Sur la zone atelier du CNRS – 450 km2 de plaine agricole étudiés par des agronomes et
des écologues depuis plus de vingt ans –, la perdrix est désormais virtuellement éteinte. «On
note de 80 % à 90 % de déclin depuis le milieu des années 1990, mais les derniers spécimens
que l’on rencontre sont issus des lâchers d’automne, organisés par les chasseurs, et ils ne sont
que quelques rescapés», précise M. Bretagnolle.
Déclin massif des insectes
Pour le chercheur français, « on constate une accélération du déclin à la fin des années
2000, que l’on peut associer, mais seulement de manière corrélative et empirique, à
l’augmentation du recours à certains néonicotinoïdes, en particulier sur le blé, qui correspond
à un effondrement accru de populations d’insectes déjà déclinantes ».
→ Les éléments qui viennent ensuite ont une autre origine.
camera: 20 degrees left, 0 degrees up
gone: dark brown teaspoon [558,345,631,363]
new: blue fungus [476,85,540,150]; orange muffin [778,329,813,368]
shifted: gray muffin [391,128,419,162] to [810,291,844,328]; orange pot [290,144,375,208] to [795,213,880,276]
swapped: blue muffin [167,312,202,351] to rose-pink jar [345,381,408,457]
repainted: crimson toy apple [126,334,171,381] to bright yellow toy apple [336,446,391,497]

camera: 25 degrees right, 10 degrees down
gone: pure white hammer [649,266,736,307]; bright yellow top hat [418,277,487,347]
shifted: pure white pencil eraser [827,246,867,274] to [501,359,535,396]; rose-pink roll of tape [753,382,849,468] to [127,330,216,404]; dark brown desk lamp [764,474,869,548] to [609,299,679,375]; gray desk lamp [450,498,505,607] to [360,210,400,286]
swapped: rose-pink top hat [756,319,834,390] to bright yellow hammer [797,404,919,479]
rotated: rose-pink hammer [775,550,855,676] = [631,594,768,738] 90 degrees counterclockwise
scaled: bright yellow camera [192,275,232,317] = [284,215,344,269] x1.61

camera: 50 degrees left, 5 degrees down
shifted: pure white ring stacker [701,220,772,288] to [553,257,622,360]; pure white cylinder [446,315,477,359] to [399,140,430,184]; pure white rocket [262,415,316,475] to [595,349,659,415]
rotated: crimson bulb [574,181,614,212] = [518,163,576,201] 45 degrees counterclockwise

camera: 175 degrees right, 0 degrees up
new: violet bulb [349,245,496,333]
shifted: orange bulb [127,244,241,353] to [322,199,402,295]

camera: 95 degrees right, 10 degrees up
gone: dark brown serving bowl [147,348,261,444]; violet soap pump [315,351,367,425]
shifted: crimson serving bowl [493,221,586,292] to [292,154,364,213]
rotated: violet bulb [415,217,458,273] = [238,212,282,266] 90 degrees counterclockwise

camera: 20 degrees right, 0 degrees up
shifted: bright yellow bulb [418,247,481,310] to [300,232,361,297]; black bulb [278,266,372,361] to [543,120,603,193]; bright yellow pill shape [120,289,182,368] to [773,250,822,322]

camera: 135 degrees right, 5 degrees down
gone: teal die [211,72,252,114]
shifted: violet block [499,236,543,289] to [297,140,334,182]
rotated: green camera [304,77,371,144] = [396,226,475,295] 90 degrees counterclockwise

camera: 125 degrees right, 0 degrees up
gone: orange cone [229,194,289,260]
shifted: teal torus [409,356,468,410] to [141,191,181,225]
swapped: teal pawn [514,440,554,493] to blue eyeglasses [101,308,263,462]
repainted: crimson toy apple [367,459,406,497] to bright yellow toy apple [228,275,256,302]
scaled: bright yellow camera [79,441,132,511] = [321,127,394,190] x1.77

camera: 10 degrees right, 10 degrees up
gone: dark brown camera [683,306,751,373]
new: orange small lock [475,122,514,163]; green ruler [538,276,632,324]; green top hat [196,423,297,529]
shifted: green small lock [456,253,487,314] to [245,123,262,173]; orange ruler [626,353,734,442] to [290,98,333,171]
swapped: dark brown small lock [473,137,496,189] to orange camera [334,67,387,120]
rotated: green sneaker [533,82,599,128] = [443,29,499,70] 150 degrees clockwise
A l’automne 2017, des chercheurs allemands et britanniques conduits par Caspar
Hallmann (université Radboud, PaysBas) ont, pour la première fois, mis un chiffre sur le
déclin massif des invertébrés depuis le début des années 1990 : selon leurs travaux, publiés
en octobre dans la revue PloS One, le nombre d’insectes volants a décliné de 75 % à 80 % sur
le territoire allemand.
Des mesures encore non publiées, réalisées en France dans la zoneatelier Plaine et val
de Sèvre, sont cohérentes avec ces chiffres. Elles indiquent que le carabe, le coléoptère le plus
commun de ce type d’écosystème, a perdu près de 85 % de ses populations au cours des vingt
trois dernières années, sur la zone étudiée par les chercheurs du CNRS.
« Or de nombreuses espèces d’oiseaux granivores passent par un stade insectivore au
début de leur vie, explique Christian Pacteau, référent pour la biodiversité à la Ligue de
protection des oiseaux (LPO). La disparition des invertébrés provoque donc naturellement un
problème alimentaire profond pour de nombreuses espèces d’oiseaux et ce problème demeure
invisible : on va accumuler de petites pertes, nid par nid, qui font que les populations ne sont
pas remplacées. »
Dégradations profondes de l’environnement.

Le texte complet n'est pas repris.